How to use a compass underwater

Finding your way underwater, preventing getting lost, and not having to navigate with aids like coral heads and sand ripples makes carrying a compass on every dive extremely important. But carrying the compass is only half the battle; you also have to know how to use the compass. Using a compass underwater is different than on land. There are many influences underwater that can cause problems when trying to swim in a straight line or when returning to the boat.

Many people are intimidated by compasses and think they are difficult to use, but that isn’t true at all; they are actually very easy to use and anyone can learn.

A majority of the compasses on the market today are what is called needle direct compasses. The compass has a magnetic needle that points north and a bezel that can be rotated around the needle. The bezel is marked from 0 to 360 degrees in a clockwise direction. The compass also has a line on its face, known as a lubber line, which is used to ensure that the compass is pointed in the same direction that your are going.

There are many different compasses on the market, but it’s a must that you use a quality compass for underwater navigation. A small, watchband compass or one attached to your console is not going to work very well. You need a large, easy to read, liquid filled compass that has a well-marked face. Some of the higher-end compasses have a window on the side that enables you to read a heading easier and a bubble level that helps to make sure you keep the compass level when navigating underwater.

Compasses are used in two basic ways: to determine the direction you are going and to follow a predetermined heading toward a certain destination.

To determine the direction you are going once underwater, you must align the compass to the direction you would like to go. Many training agencies teach to wear your compass on your left wrist, so to use the compass in this manner, you need to extend your left wrist in the direction you are going, bend your left arm 90 degrees, and hold your right arm at the elbow with your left hand. This aligns the compass with the direction you want to go. The most important thing is to make sure the lubber line is accurately lined up with the direction you are going.

Another method is to use a hand held compass or mount your compass to a slate. With this method, you can easily orient the compass by holding it with both hands in front of you.

The compass must also be level. If your compass has a bubble level, make sure the bubble is in the center of the compass. When the compass is tilted, the bubble will be towards the higher side of the compass. Also, when the compass is tilted, the needle may jam rendering the compass useless. The two most prominent reasons why divers have difficulty using a compass underwater are from either failing to line up the lubber line in the right direction or not holding the compass level so that the needle swings freely. It’s a good idea to practice with your compass on land before taking it underwater. Practice holding the compass level and navigating around your house or yard and get a feel for reading the dial and using the lubber line.

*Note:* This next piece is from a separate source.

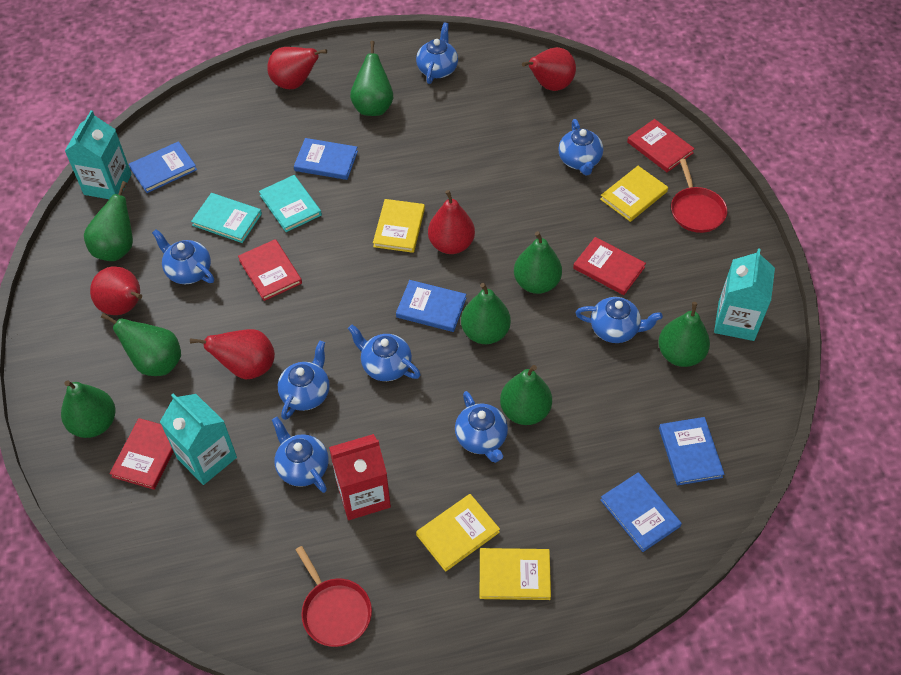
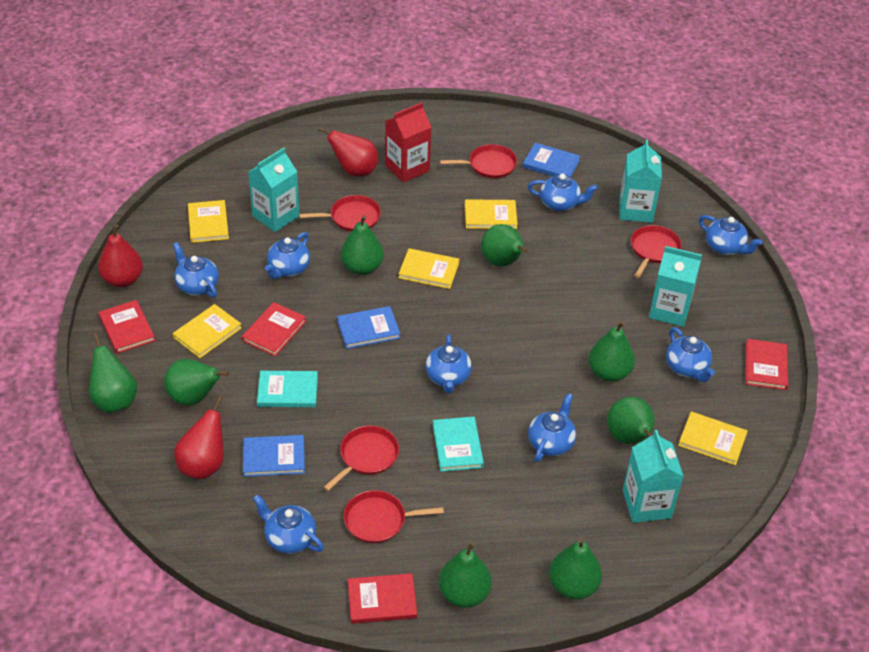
blue book: 5 -> 3
red pan: 2 -> 5
red pear: 5 -> 3
turquoise carton: 3 -> 4
yellow book: 4 -> 5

Now that you’ve practiced around your house, you’re ready to hit the water. Let’s run through a basic scenario on a dive. You have descended to the anchor at the bottom of the ocean, oriented the compass in the direction you want to go, leveled the compass, and made sure the needle is floating freely. The compass needle is pointing at a 90-degree angle to the right of where you intend on going. Now, rotate the bezel until the “0” on the bezel aligns with the compass needle. Read the heading. This is the heading, in degrees, for the direction you’re planning to go.

After swimming and exploring for a while in a certain direction, you eventually have to turn around and return to the dive boat. If you want to swim underwater without surfacing all the way back to the boat, you must use your compass the right way. The best way to do this is to turn around until the compass needle points to 180 degrees. Keep the needle aligned with 180 degrees while you return from the direction you came. This will bring you back to the anchor, where you started your dive. This new heading is called the reciprocal course. You can repeat this process over and over, each time exploring a new section of reef or area you’re diving.

To follow a predetermined heading towards a destination, you must first have a fixed point that you want to go to. The fixed point can be anything you want to see on your dive. You may already now the bearing of the object you want to see, either from a map or maybe the boat captain told you. Let’s say that the bearing is 130 degrees from the boat. The first thing you want to do is rotate the compass bezel until “130” lines up with the lubber line. Next, rotate your body and the compass until the compass needle lines up with “0” on the bezel. Finally, keeping the compass needle on “0,” swim towards your destination. You can easily see your return heading by reading the number at the bottom of the lubber line.

You may not always know the bearing you need to go, but you may be able to see a portion of the object you want to go to. For example, you may have surfaced a good distance from the boat. You can see the boat, but you don’t want to swim on the surface all the way back. In this situation, pull out your compass and point it in the direction of the boat. Turn the compass bezel until the lines on the bezel line up with the lubber line (north). Read the heading at the top of the compass. This is the heading back to the boat. You can now descend and swim back to the boat using your compass.

Mastering these two compass uses will allow you to easily and safely navigate underwater. As mentioned, it’s a good idea to practice these procedures on land before going diving. Once you have the steps down and are familiar with how your compass works, you’re ready to use it diving. Good luck and happy exploring.